Thanks for tuning in, as always. In more ways than one, things are heating up in Houston. We’re hangin’ in there. Me and my family are healthy. Lots of happy, cheerful children in our community are testing positive – so wear a mask and stand clear. Lots of healthy carriers among us. This post, Sicko Doctors and the Future of Drive-by Diagnosis, is the online version of the 33 charts newsletter that drops every week. Some of the best stuff I found over the week. You can/should sign up here.

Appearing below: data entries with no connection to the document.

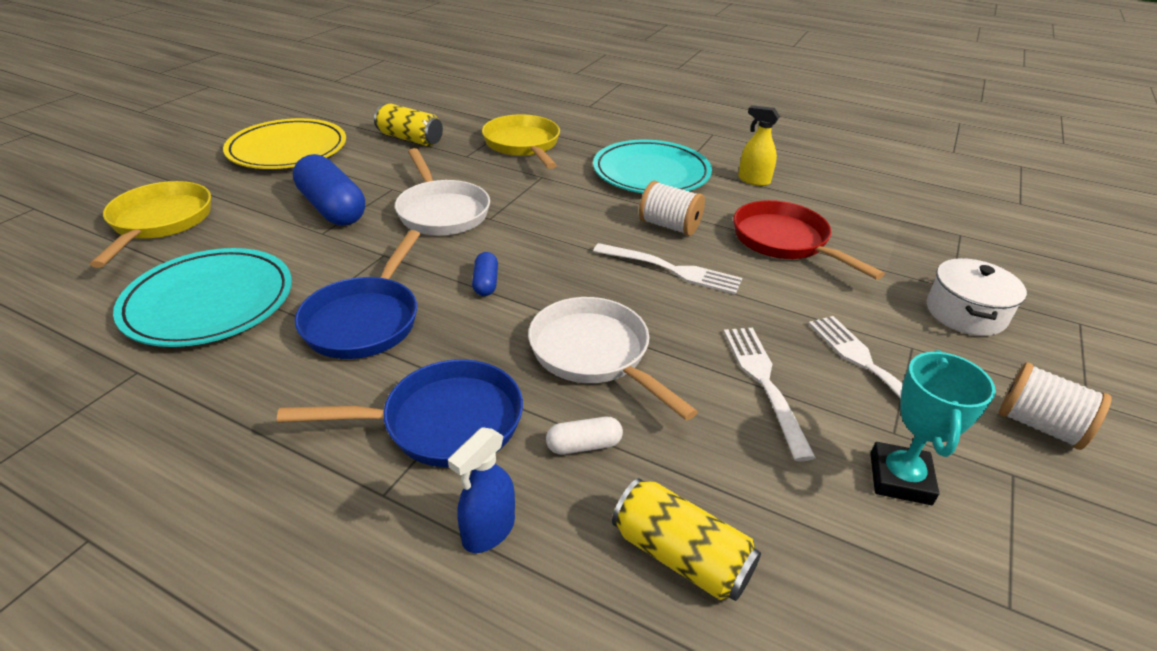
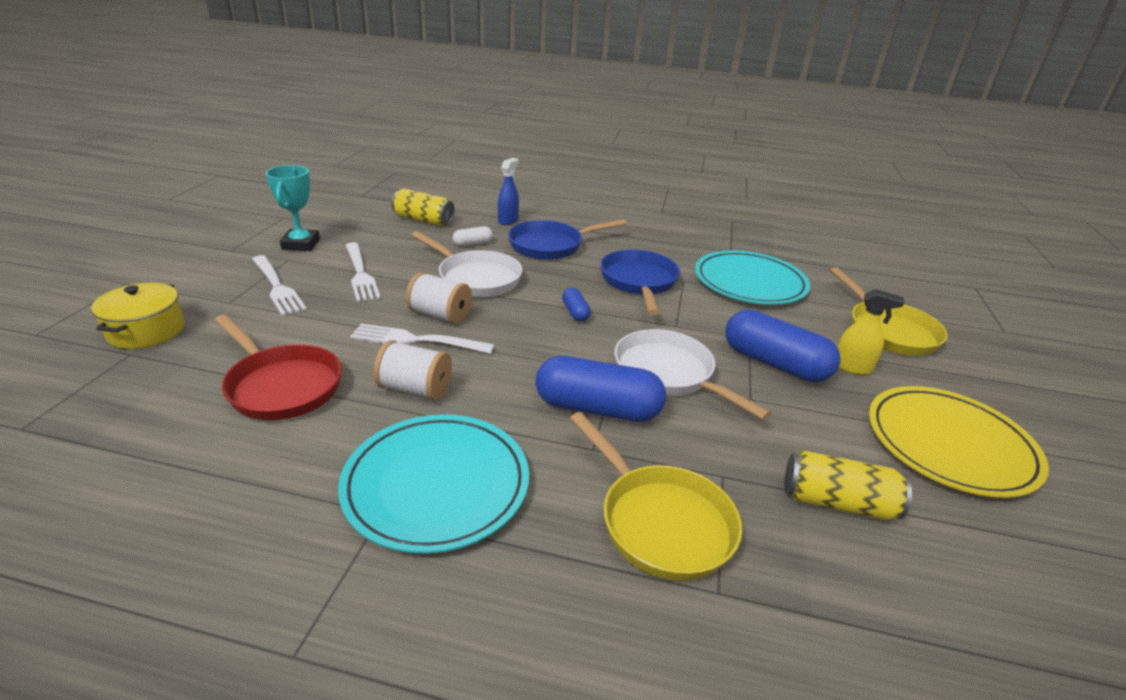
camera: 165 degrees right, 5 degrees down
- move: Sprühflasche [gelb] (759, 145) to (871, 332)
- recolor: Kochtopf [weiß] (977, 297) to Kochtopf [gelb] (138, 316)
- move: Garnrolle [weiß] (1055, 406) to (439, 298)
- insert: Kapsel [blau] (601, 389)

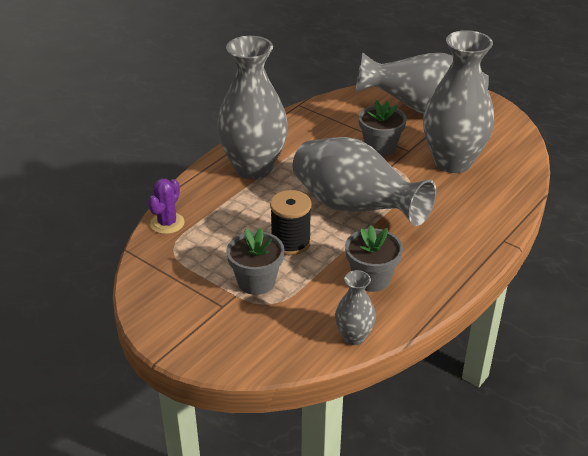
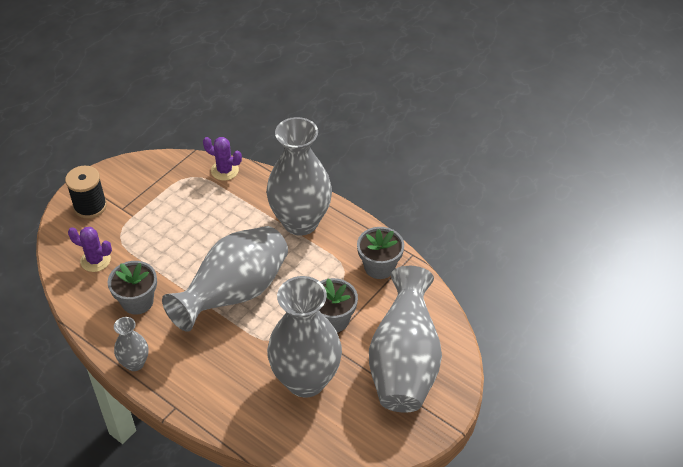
camera: 90 degrees right, 10 degrees up
- move: Garnrolle [schwarz] (291, 223) to (86, 192)
- move: Blumentopf [grau] (255, 261) to (380, 253)
- move: Vase [grau] (355, 307) to (131, 344)
- insert: Kaktus [lila] (90, 249)

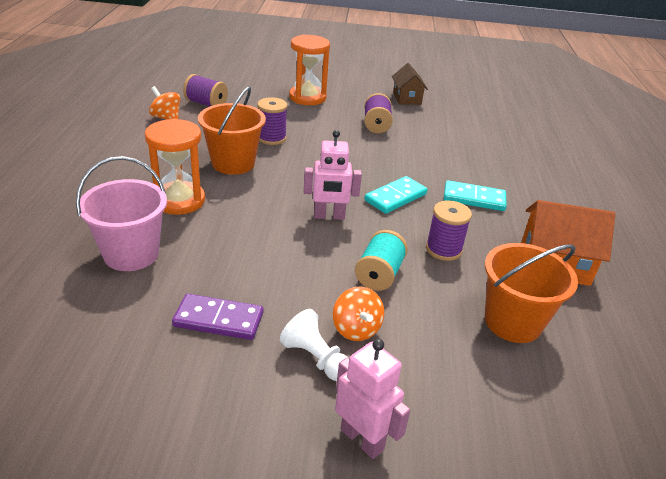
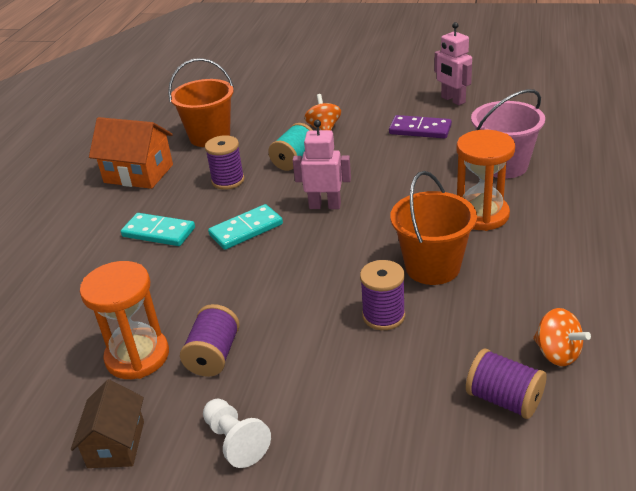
camera: 165 degrees left, 0 degrees up
- move: Sanduhr [orange] (309, 70) to (124, 320)
- move: Bauer [weiß] (314, 345) to (237, 433)
- move: Roboter [rosa] (372, 399) to (453, 63)

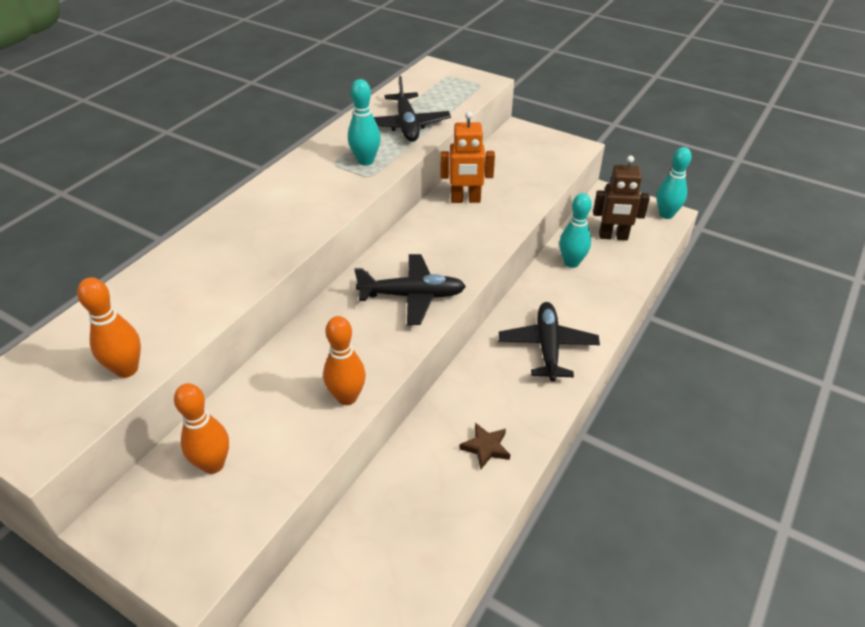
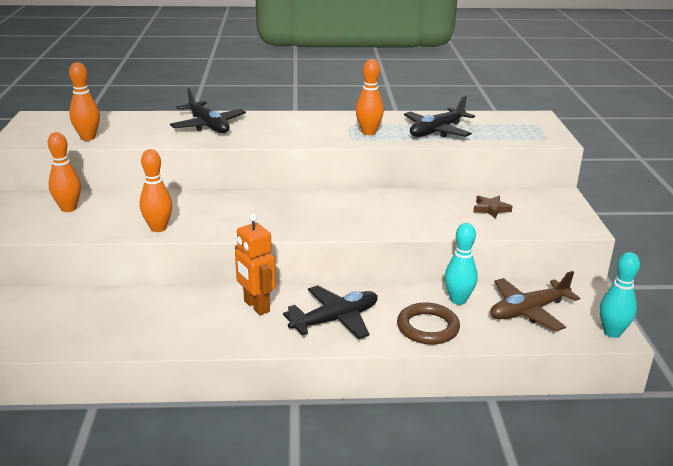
camera: 55 degrees right, 15 degrees down
- recolor: Bowlingkegel [türkis] (364, 122) to Bowlingkegel [orange] (370, 97)
- move: Roboter [orange] (467, 157) to (255, 264)
- replace: Roboter [braun] (621, 197) to Flugzeug [braun] (535, 301)
- move: Flugzeug [schwarz] (410, 289) to (208, 110)
- move: Stern [braun] (484, 446) to (493, 207)
- insert: Ring [braun] (428, 324)

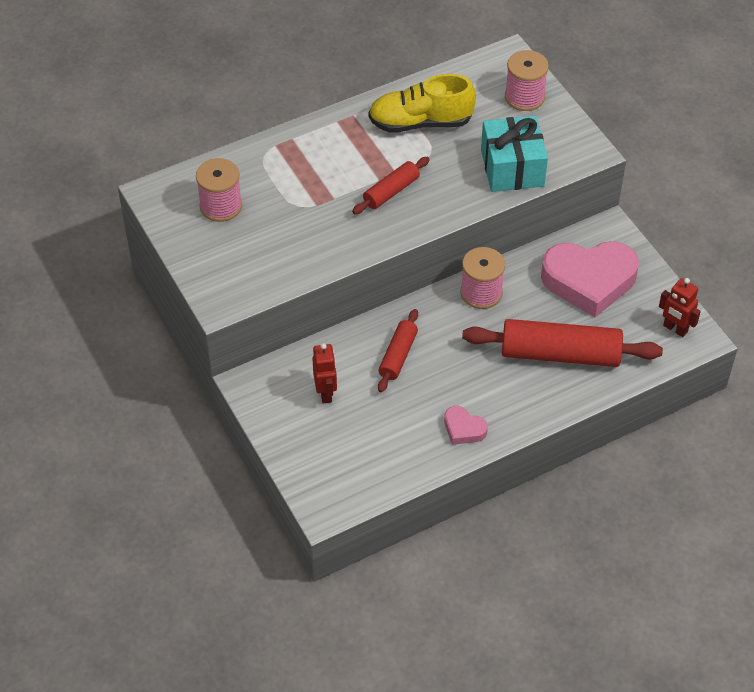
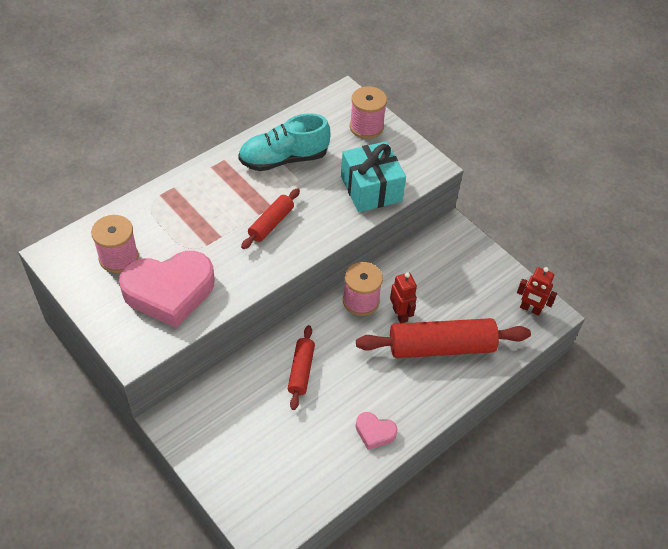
camera: 15 degrees left, 0 degrees up
- recolor: Schuh [gelb] (422, 103) to Schuh [türkis] (284, 142)
- move: Herz [rosa] (590, 279) to (166, 289)
- move: Roboter [rot] (324, 373) to (403, 298)

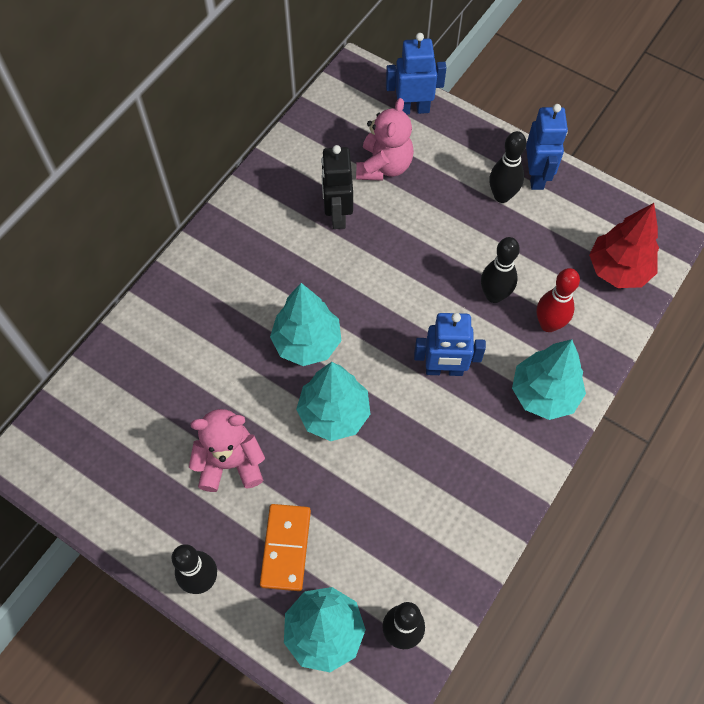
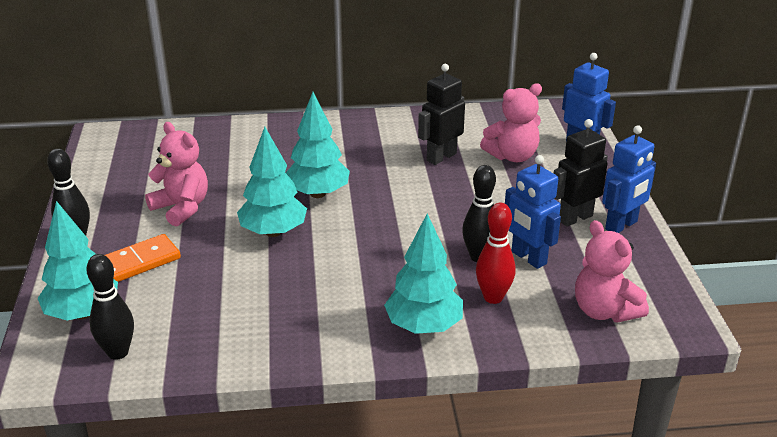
camera: 50 degrees right, 30 degrees down
- replace: Bowlingkegel [schwarz] (508, 167) to Roboter [schwarz] (580, 173)
- replace: Baum [rot] (624, 245) to Teddybär [rosa] (612, 271)
- move: Roboter [blau] (450, 344) to (533, 212)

Here is some of the stuff that I wrote and found this week:
33 charts
I went long-form with a post on the post-hype trough we’re seeing in telemedicine. The Telemedicine Hype-cycle and the Future of Remote Care discusses why the explosion of tele does not appear sustained and where we might land. Please check it out – it’s a little closer to analysis than what I normally write. Please share socially or send it along to anyone who might be interested.
Sicko doctors
This article talks about how 19th century literature and art portrayed doctors as deviants. The sicko doctor, whose fascination with the human body’s gory workings makes him creepily indifferent to his patient’s discomfort, routinely cropped up as a bogeyman in the fiction, political cartoons, and nonfiction of the antebellum United States. | The Public Domain Review
Drive-by diagnosis
Not entirely sure that this is our future but makes for fun reading. The drive-through clinic is conceived to be a midway point between telehealth, where doctors might miss critical symptoms, and physical clinic visits. It’s designed to be easily deployed in hospital parking garages and would take up 60 feet of space—the amount of space between two columns in a hospital parking lot. | Fast Company
MAGA bro COVID parties
Why is the media pushing the covid party narrative when they apparently arent happening? These tales also reinforce existing stereotypes—anti-vaxxer hippies in rural Washington, MAGA bros in the Deep South—and may scratch a psychic itch among readers who already tend to pin responsibility for the ongoing pandemic on other people’s bad choices. Fascinating. But I kinda like believing the narrative. | Wired
Allow me to vent
From the first documented case of mouth-to-mouth resuscitation in 1732, through the 20th century’s polio epidemic, to coronavirus patients today, a brilliant short-form history of mechanical ventilation from Lindsay Fitzharris. And the pictures are brilliant. Lindsay is becoming one of this gens most historical voices. | Wellcome Collection
Tech release note as artifact
Using release notes as a window into a changing world. Interesting take — love the last point in this pull-quote. Release notes are a strange artifact. For an industry preoccupied with standards, structure, and order, they offer a rare moment of freedom. There are conventions, sure, but within reason, you’re free to write what you want. Tumblr’s release notes were once a short story about the making of the app. I like things like that. It’s a reminder that behind all this technology, there are humans who sometimes just lark about.. | OneZero
Baby bottles in outer space
From Scientific American 1959: “The problems of eating and drinking under weightless conditions in space, long a topic of speculation among science-fiction writers, are now under investigation in a flying laboratory. Preliminary results indicate that space travelers will drink from plastic squeeze bottles and that space cooks will specialize in semiliquid preparations resembling baby food.” | Scientific American
Manhattan project for testing
As COVID surges demand for testing has begun to outstrip supply. “We basically need a Manhattan Project for testing,” Sauer said. “A nationwide, systematic strategy with a clear agency lead is desperately needed. But it’s not happening and I think we all fear significant access issues and supply-chain disruptions in the near future.” | The Atlantic
OH on Twitter
Concerning the tech industry’s failure to substantially impact the course of COVID:
America explicitly chose to design tech, companies, and economies for short-term gain, conditioning investors for growth instead of value, and disregarding the long-term effects on the very same people who produce our goods and services. — Sara Holoubek
Digital exhaust
+ Making dentures can be oddly riveting – a fusion of biology, craft and fun.
+ MIT Press is launching an open access journal that will publish reviews of preprints related to Covid19 — an effort to quash misinformation and highlight credible research.
+ Apple began work on the Watch’s hand washing feature years before COVID-19.